А мы в ответ: «И учит, и ведет, отчасти даже сознательно. Ох, уж эти обманщики формалисты!»
То, о чем мы говорили в предыдущих отрывках, — то, что составляет прелесть, силу, сущность и принцип прустизма, — это культура воспоминания. Неоднократно крупнейшие художники разных литератур (очень интересно это у Гофмана и у Клейста), находя в этом отношении отклик и у теоретиков, утверждали огромное родство художественного творчества и памяти.
Тут можно различать как бы два момента: во-первых, стремление художника победить время — «Остановись, мгновенье, ты прекрасно!»5
— или еще шире: «Ты значительно, ты достойно жить вне гераклитовой реки, где ничто не равно себе ни на один момент, ты достойно того, чтобы божеской рукой искусство вынуло тебя из этой реки в другой мир, мир неподвижных эстетических ценностей». И второй момент — художественно творчески видоизменять действительность, или, как говорят, творить новое.Иметь высокий вкус, выбирать из потока событий то, что заслуживает стать вечным, и иметь искусство сделать это частное и временное общим и вечным — такова сущность искусства (к этому его определению близок и Гегель). Кроме увековечения реально найденного и потом, может быть, стилизованного объекта, искусство ведь есть еще творчество. Не будем сейчас входить в сложное рассмотрение вопроса о взаимоотношении художественного реализма и художественной фантазии, но осмелимся попросту сказать, что художественную фантазию мы считаем дериватом[43]
художественного переживания действительности и как раз важнейшим методом той переработки реального момента, которая нужна для того, чтобы сделать его с точки зрения автора вечным.Есть, разумеется, разные типы художников. Еще в переписке Гёте с Шиллером выяснилась огромная важность деления их на большой разряд, идущий от действительности к обобщению, и другой, стремящийся придать обобщениям характер живой жизни6
.Конечно, у Пруста воображение, стилизация, подчас прямой вымысел играют большую роль. Тем не менее в общем он реалист.

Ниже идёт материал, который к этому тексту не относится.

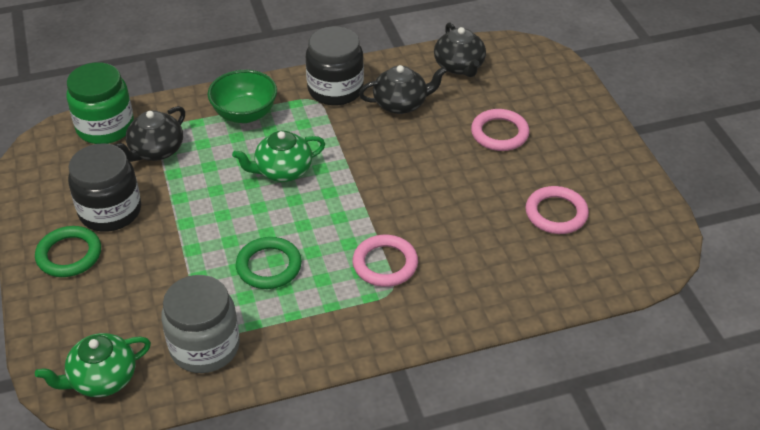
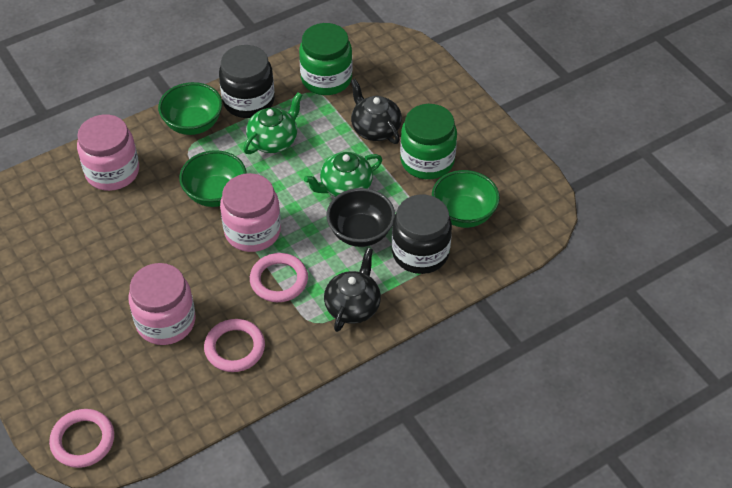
black bowl: 0 -> 1
black teapot: 3 -> 2
green bowl: 1 -> 3
green jar: 1 -> 2
green ring: 2 -> 0
grey jar: 1 -> 0
pink jar: 0 -> 3

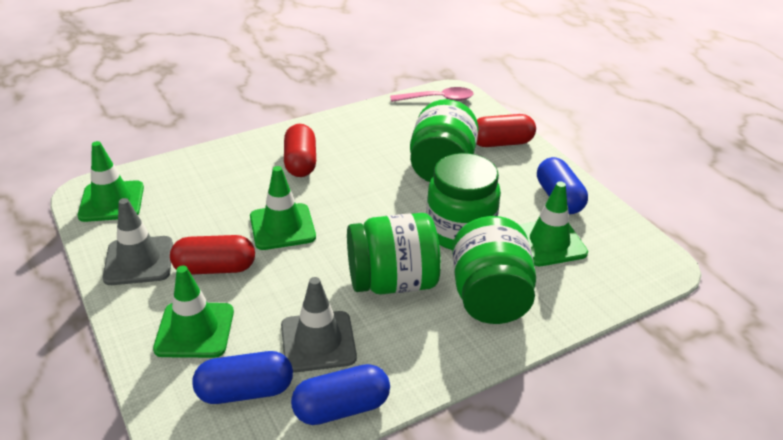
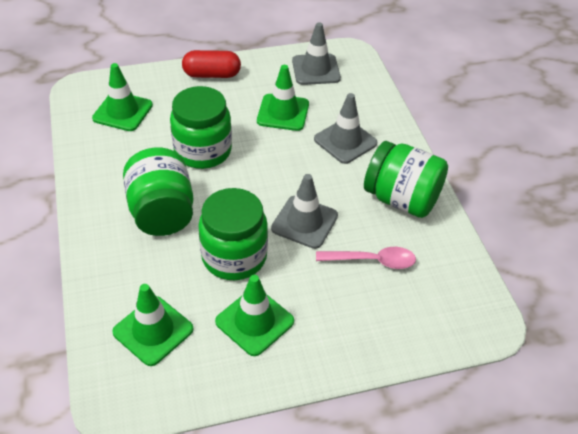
blue capsule: 3 -> 0
grey traffic cone: 2 -> 3
red capsule: 3 -> 1

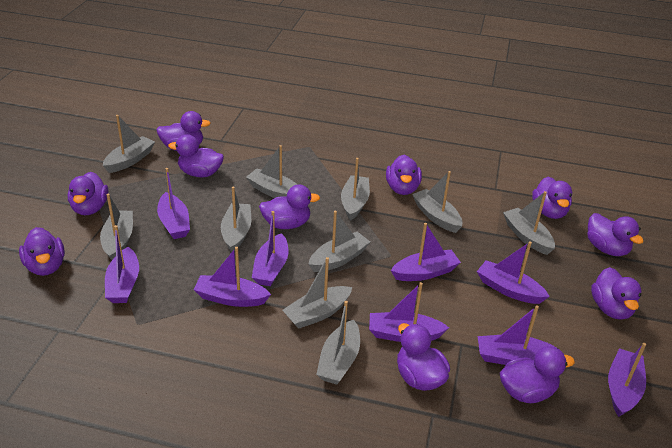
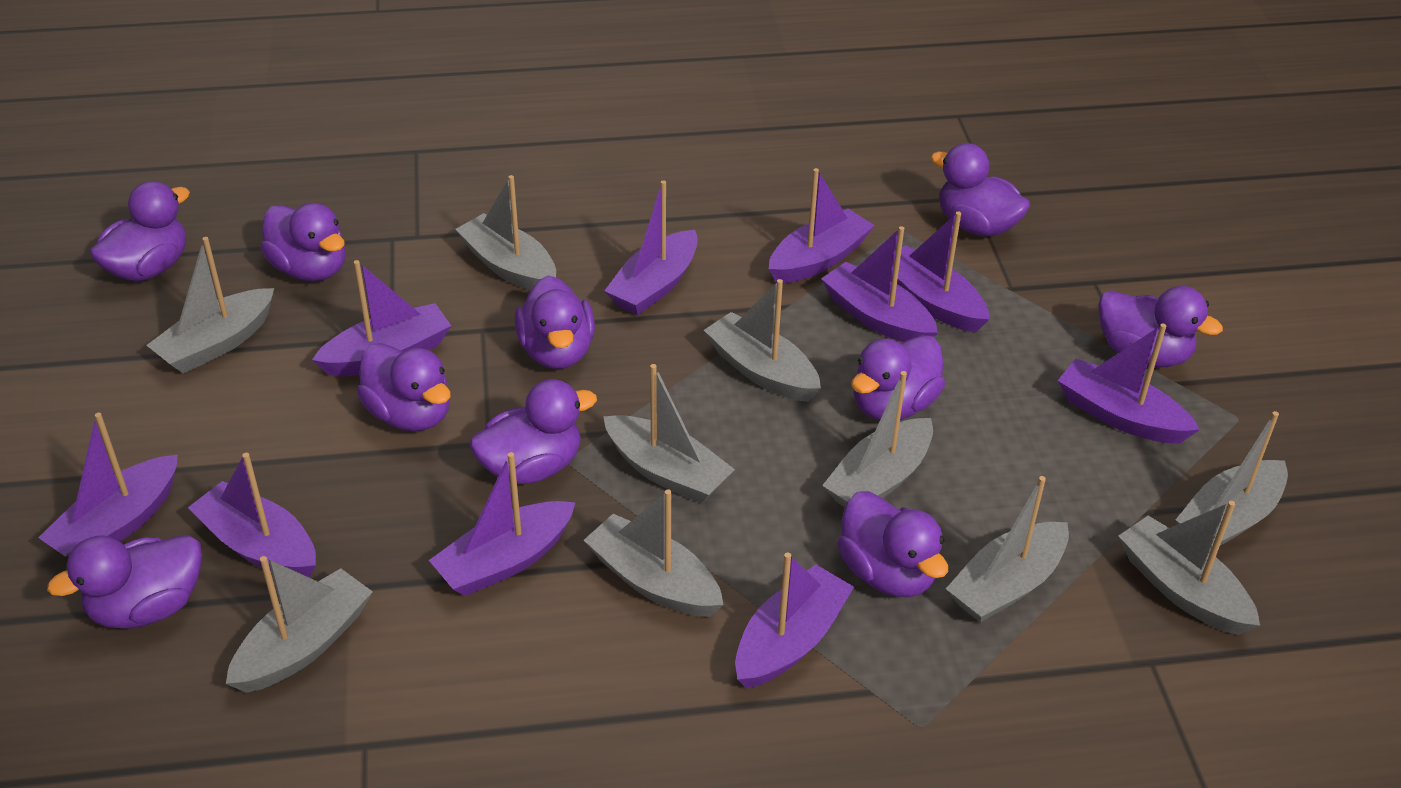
purple boat: 9 -> 10
purple duck: 11 -> 10

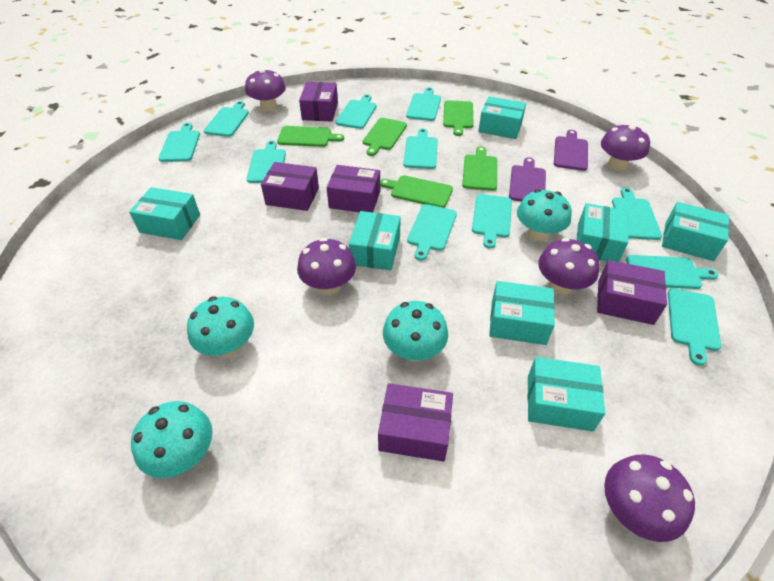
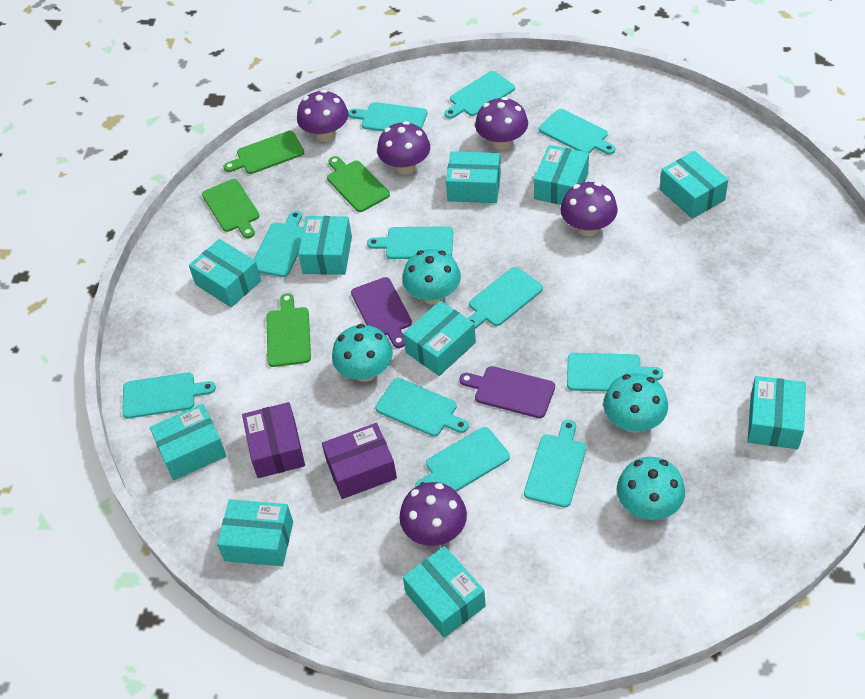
green cutting board: 5 -> 4
purple box: 5 -> 2
turquoise box: 7 -> 10

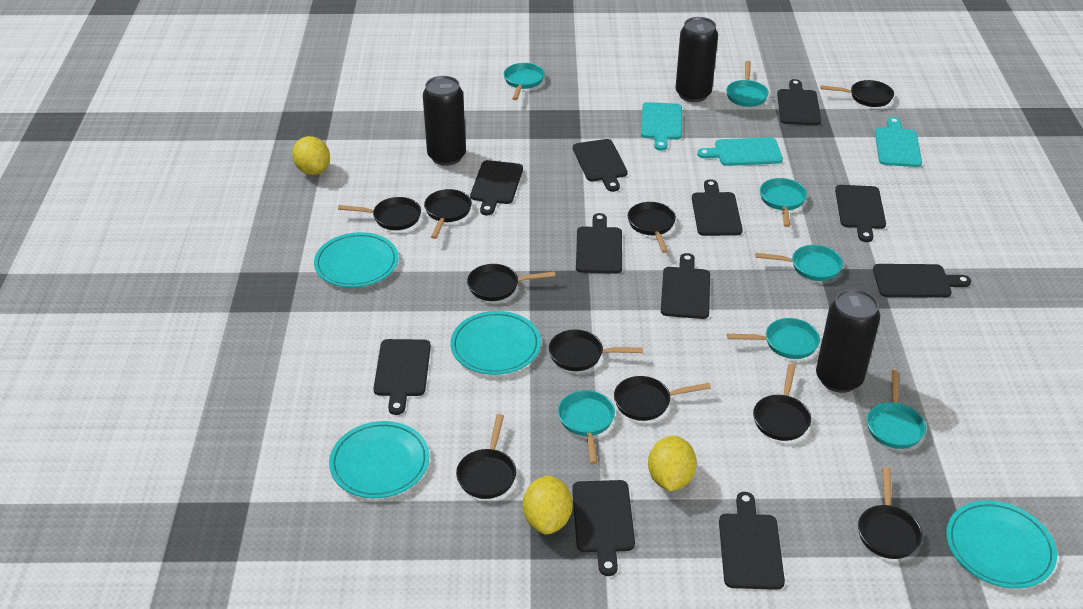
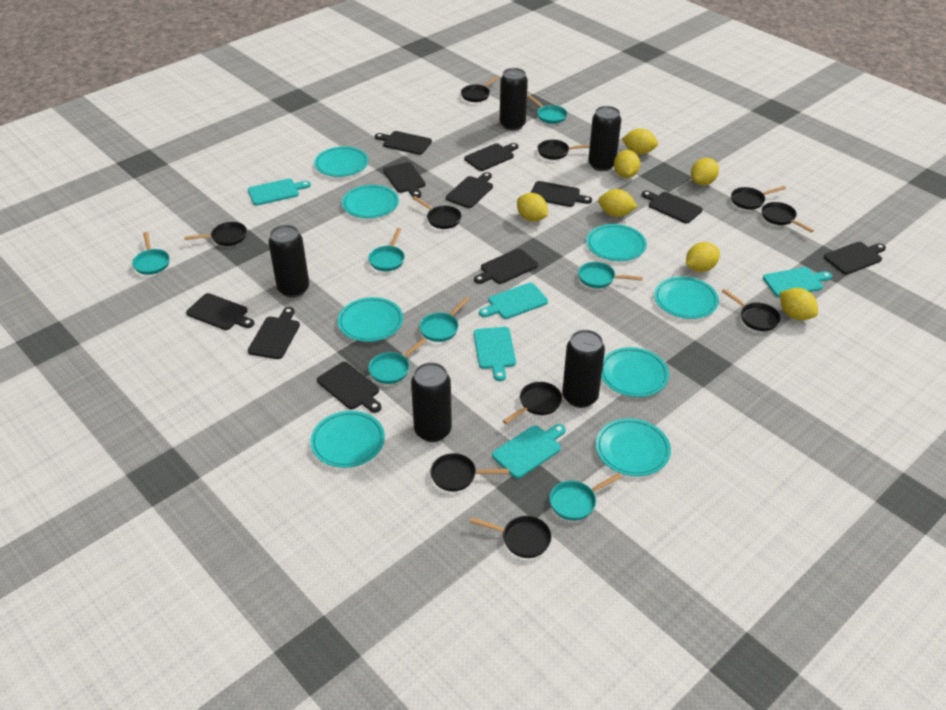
black can: 3 -> 5
turquoise cutting board: 3 -> 5
turquoise plate: 4 -> 8
yellow lemon: 3 -> 7

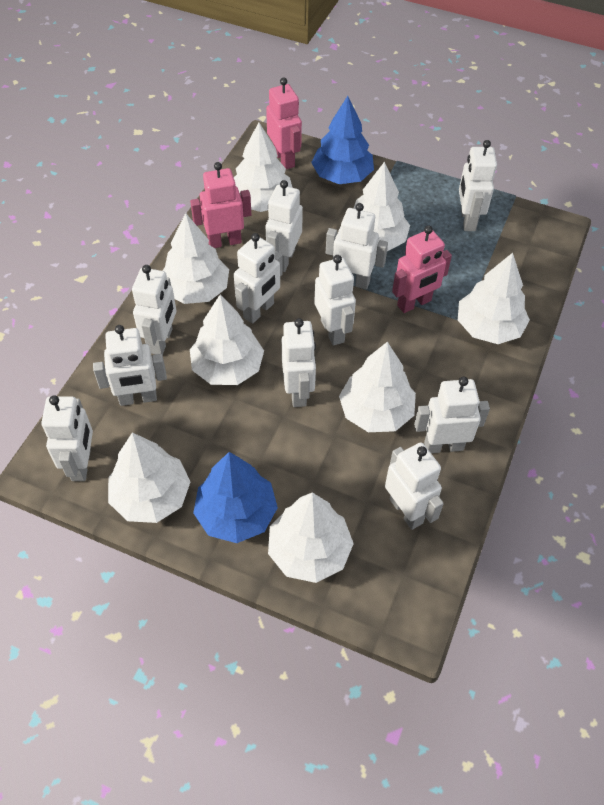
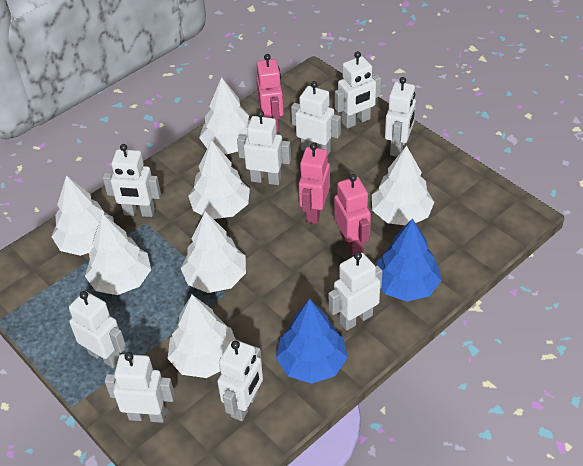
white robot: 11 -> 9
white tree: 8 -> 7

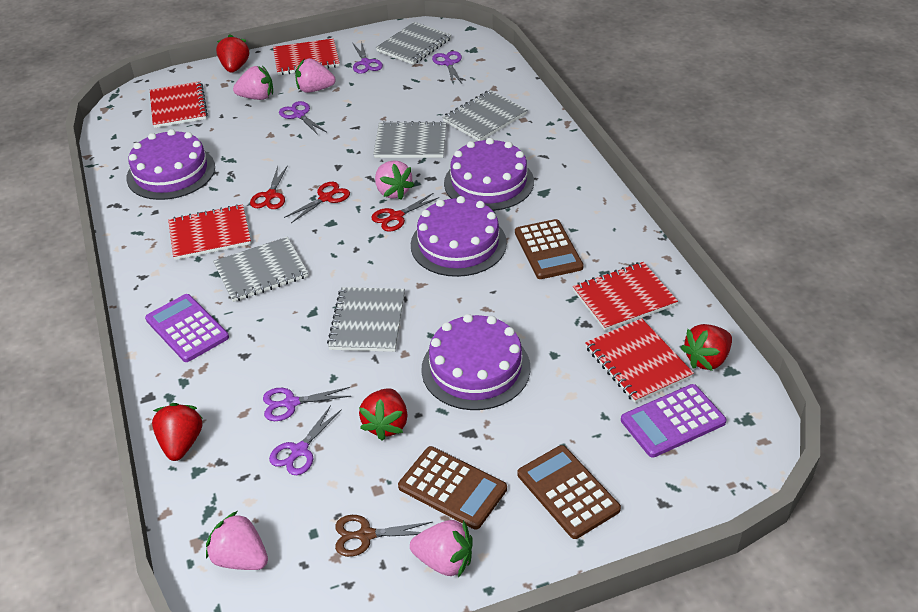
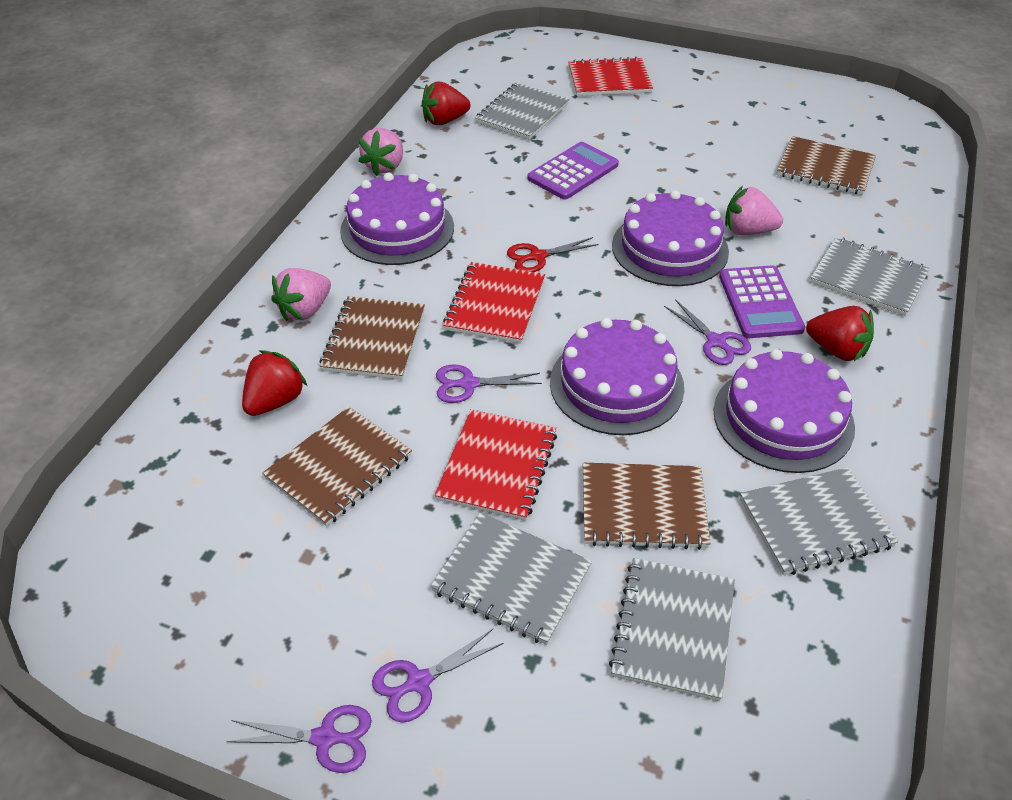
brown calculator: 3 -> 0
brown notebook: 0 -> 4
brown scissors: 1 -> 0
pink strawberry: 5 -> 3
purple scissors: 5 -> 4
red notebook: 5 -> 3
red scissors: 3 -> 1
red strawberry: 4 -> 3

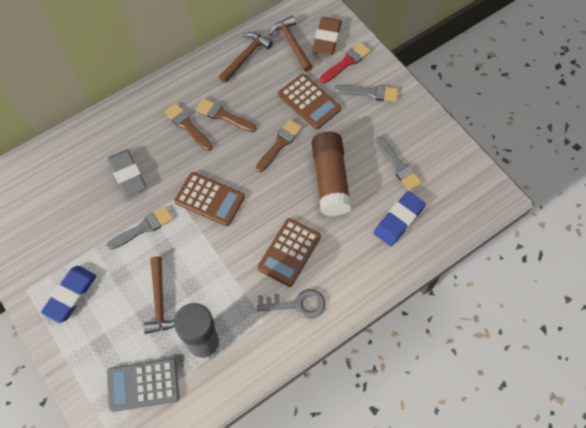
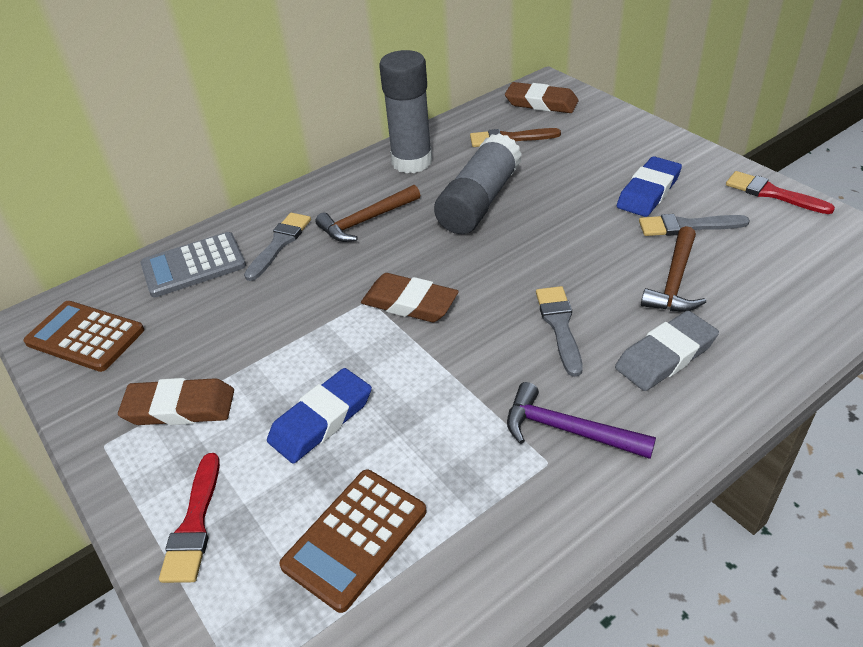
brown brush: 3 -> 1
brown calculator: 3 -> 2
brown eraser: 1 -> 3
brown glue stick: 1 -> 0
brown hammer: 3 -> 2
grey glue stick: 1 -> 2
grey key: 1 -> 0
purple hammer: 0 -> 1
red brush: 1 -> 2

Как мы уже сказали, прелесть и сущность его художественного акта есть воспоминание.
Как всякая часть человеческой психики, воспоминание есть дело живое и зыбкое. Даже в области науки, прежде всего истории, мы встречаем здесь огромное количество интереснейших проблем. Оставим сейчас эти проблемы в стороне, примем за исходный пункт нечто более или менее объективное: свидетельское показание, жизненный протокол.
Всякий знает, что свидетельское показание, жизненный протокол, документ суть вещи ненадежные, довольно субъективные. Для «исторического» труда, который ставил бы себе целью «установление незыблемой истины», точность воспоминаний есть основное достоинство; и, например, мемуарно-исторические работы с этой точки зрения имеют подлинную ценность лишь в случае чрезвычайной свежести памяти вспоминающего и его беспристрастия. Здесь сопоставление с другими свидетелями является научной необходимостью, и почти дьявольски скептической мыслью выскакивает от времени до времени положение, что никаким сопоставлением воспоминаний и даже документов действительность не может быть восстановлена, а лишь приблизительно изображена.
Другое дело — воспоминания художественные. Художественные мемуары могут прямо отмахнуться от научного остатка мемуарности и перейти к тому широкому слою произведений, которые Гёте хорошо назвал «Dichtung und Wahrheit»7
.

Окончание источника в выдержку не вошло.